Find the equations of circles passing through $(1, -1)$ touching the lines $4x+3y+5=0$ and $3x-4y-10=0$

Question

Find the equations of circles passing through $(1,-1)$ touching the lines $4x+3y+5=0$ and $3x-4y-10=0$

The point of intersection of the lines is $(\frac25,-\frac{11}5)$

If we want this point of intersection to be $(0,0)$ (because the given lines are perpendicular) then define the new $X=x-\frac25,Y=y+\frac{11}5$, where $x,y$ are the original coordinates.

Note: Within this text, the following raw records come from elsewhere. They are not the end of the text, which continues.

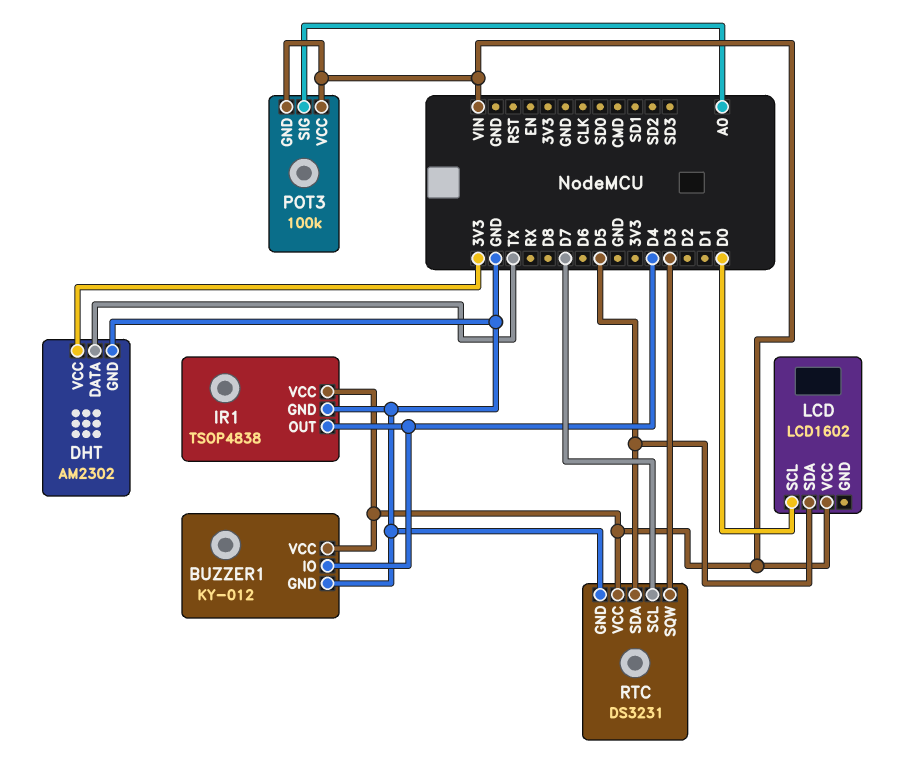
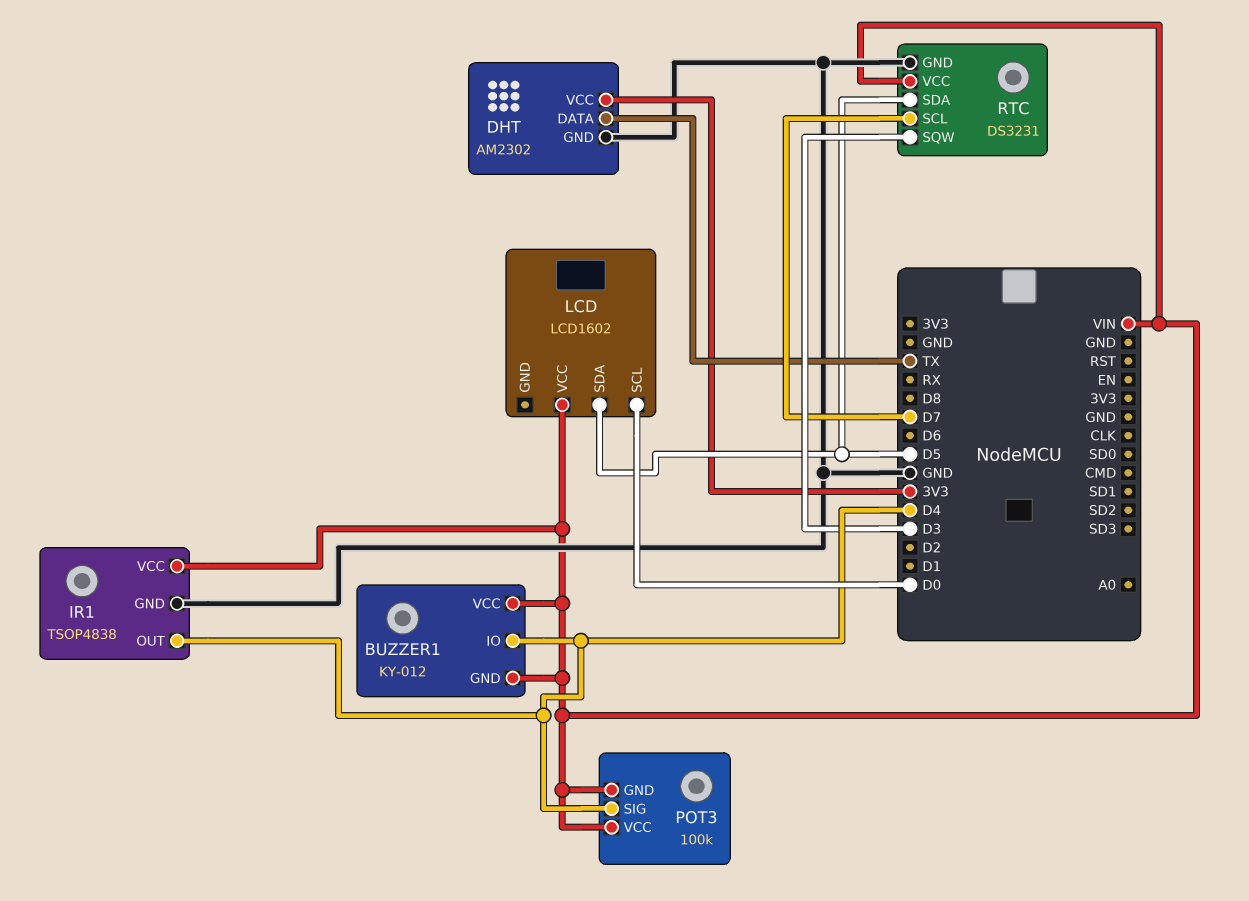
BUZZER1 pin GND: GND -> VIN
POT3 pin SIG: A0 -> D4

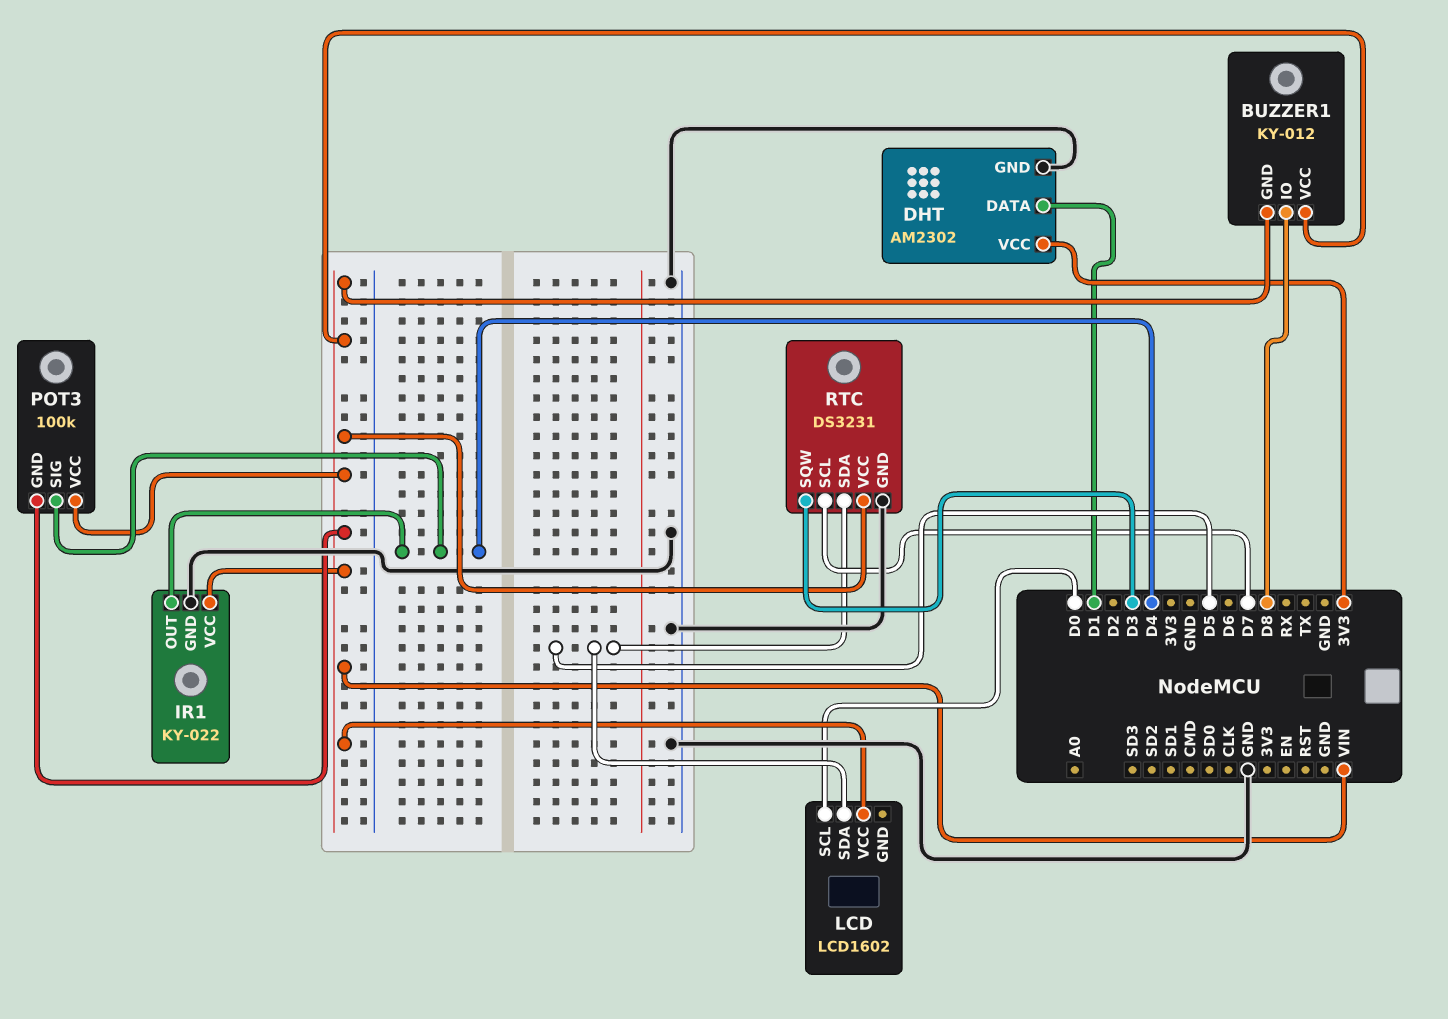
BUZZER1 pin IO: D4 -> D8
DHT pin DATA: TX -> D1
IR1: TSOP4838 -> KY-022

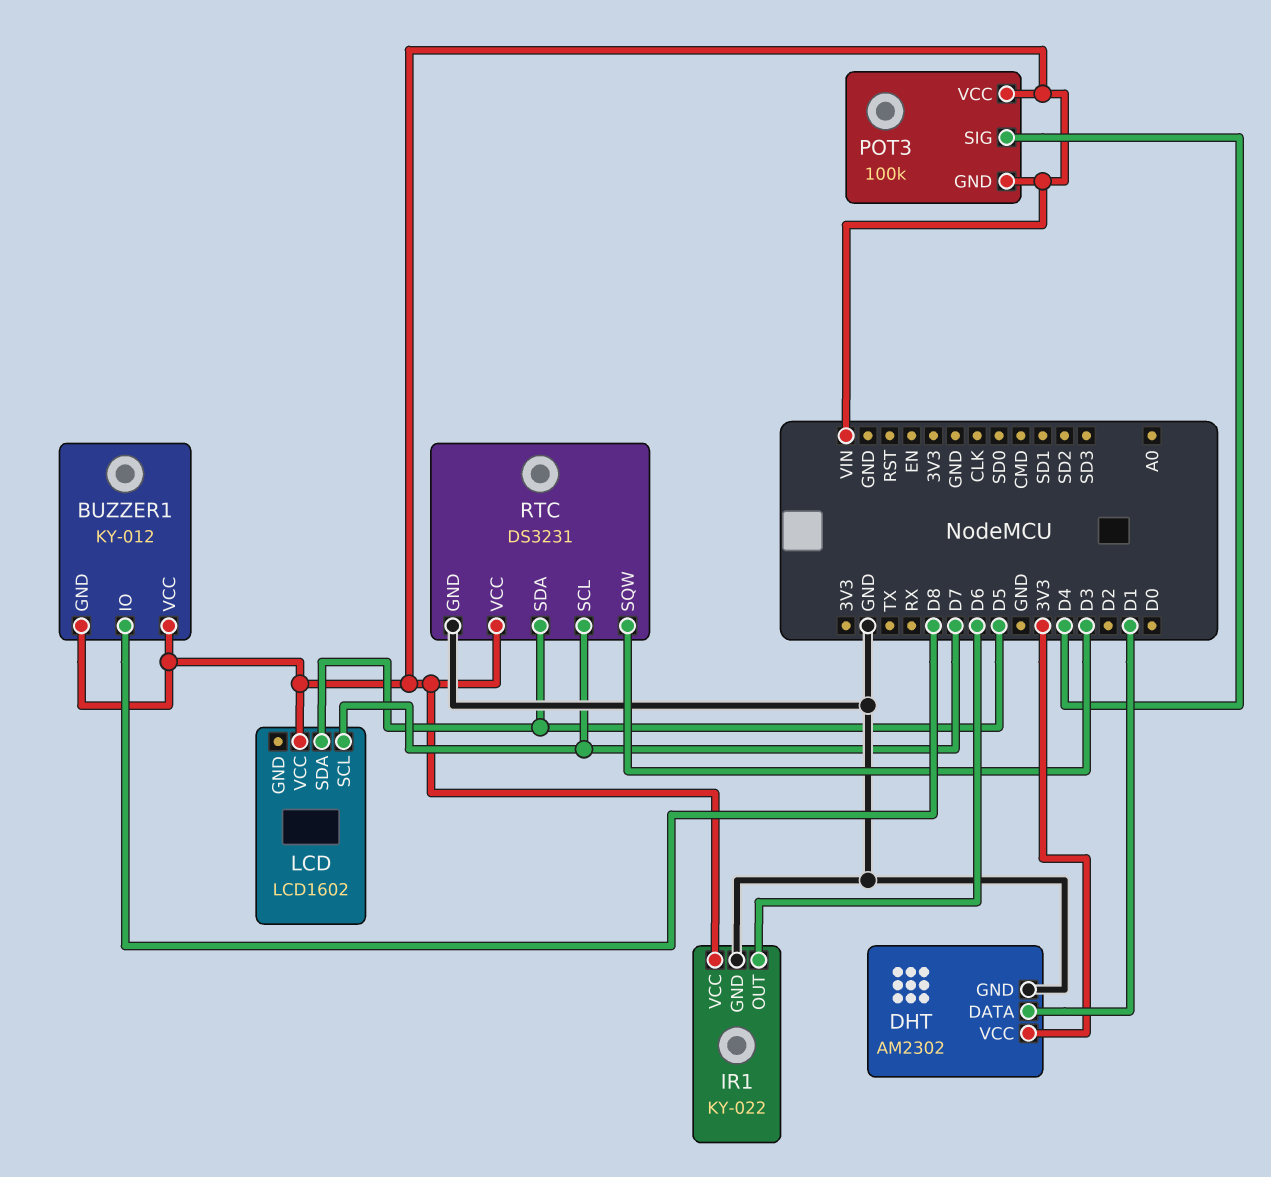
IR1 pin OUT: D4 -> D6
LCD pin SCL: D0 -> D7

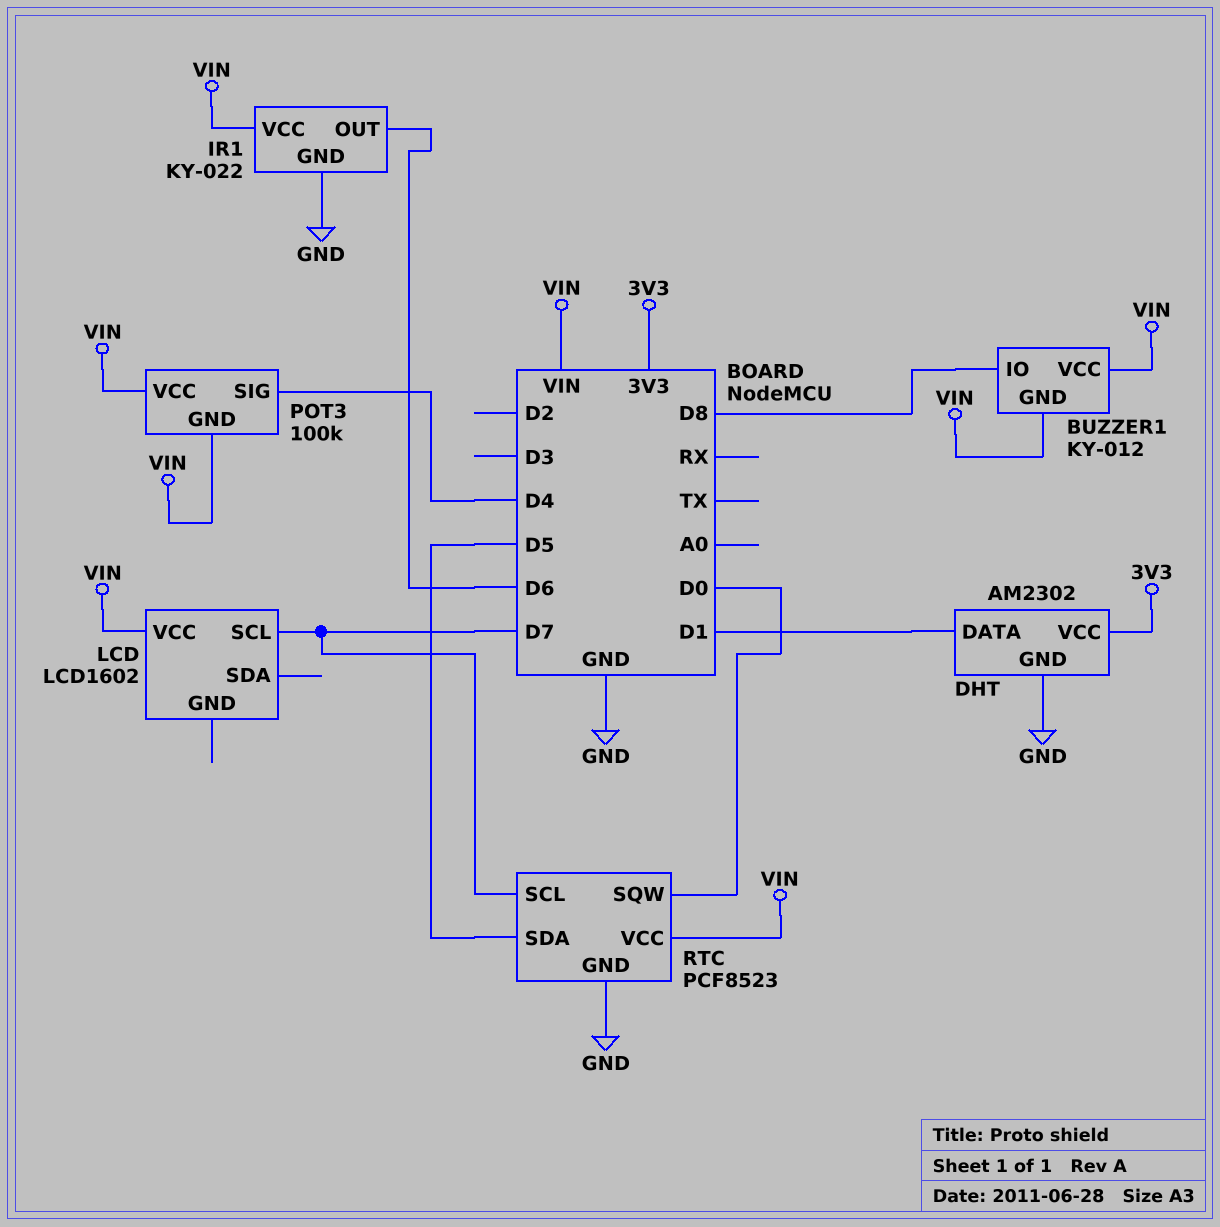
LCD pin SDA: D5 -> none
RTC: DS3231 -> PCF8523
RTC pin SQW: D3 -> D0

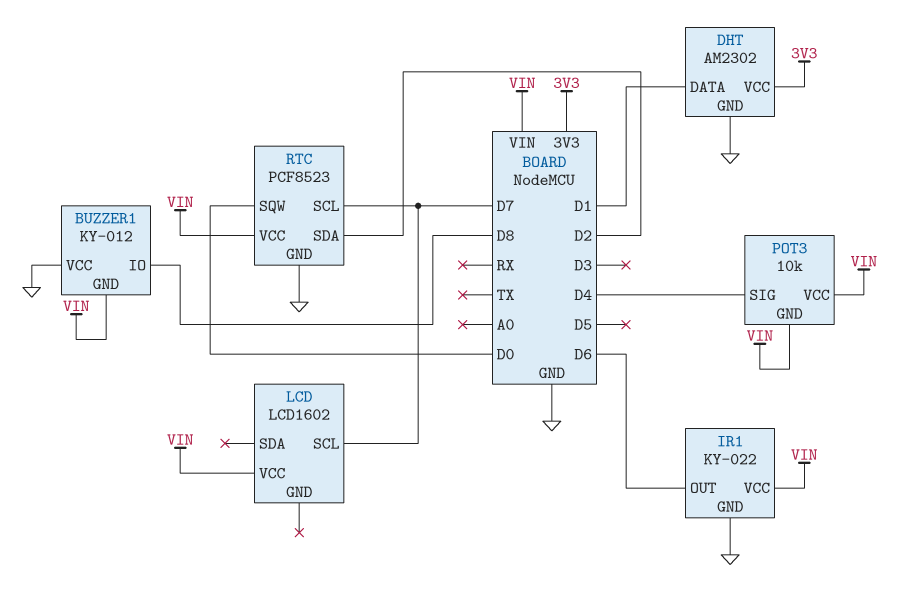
BUZZER1 pin VCC: VIN -> GND
POT3: 100k -> 10k
RTC pin SDA: D5 -> D2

So, the point $(1,-1)$ in the new system becomes $(\frac35,\frac65)$. Since it's in the first quadrant, so, the center of the circle will be $(r,r)$ where $r$ is the radius of the circle.

So, $(\frac35-r)^2+(\frac65-r)^2=r^2\implies r=\frac35,3$

So, the equations of circles are $$(X-\frac35)^2+(Y-\frac35)^2=\frac9{25}\implies(x-1)^2+(y+\frac85)^2=\frac9{25}$$

and $$(X-3)^2+(Y-3)^2=9\implies(x-\frac{17}5)^2+(y-\frac45)^2=9$$

Is this correct?

Answer 1

As pointed out in comments, the original lines are not parallel to coordinate axes. So if you want them to be coordinate axes, you will need rotation, in addition to shifting of origin. Instead you can find the equation of lines in new coordinate system after shifting the origin and complete the work using your approach.

In my answer, I am sharing another approach for this specific problem -

First, given that both lines are tangent to the circle and intersect at a point, we know that the center of the possible circles is on angle bisector of both lines.

Angle bisector of both lines is given by,

$4x+3y+5 = \pm(3x-4y-10)$ and we get two equations,

$y = - \dfrac{x}{7} - \dfrac{15}{7} \ $ and $ \ y = 7x-5$

Now we know x-intercept of $4x+3y+5=0 \ $ is $ - \dfrac{5}{4}$ and of $3x-4y-10=0$ is $\dfrac{10}{3}$. Given x-coordinate of point $(1, -1)$ being between the two x-intercepts, we know that the slope of angle bisector that we choose has to be between the slopes of tangent lines. That leads to the center of circles being on $y = 7x-5$.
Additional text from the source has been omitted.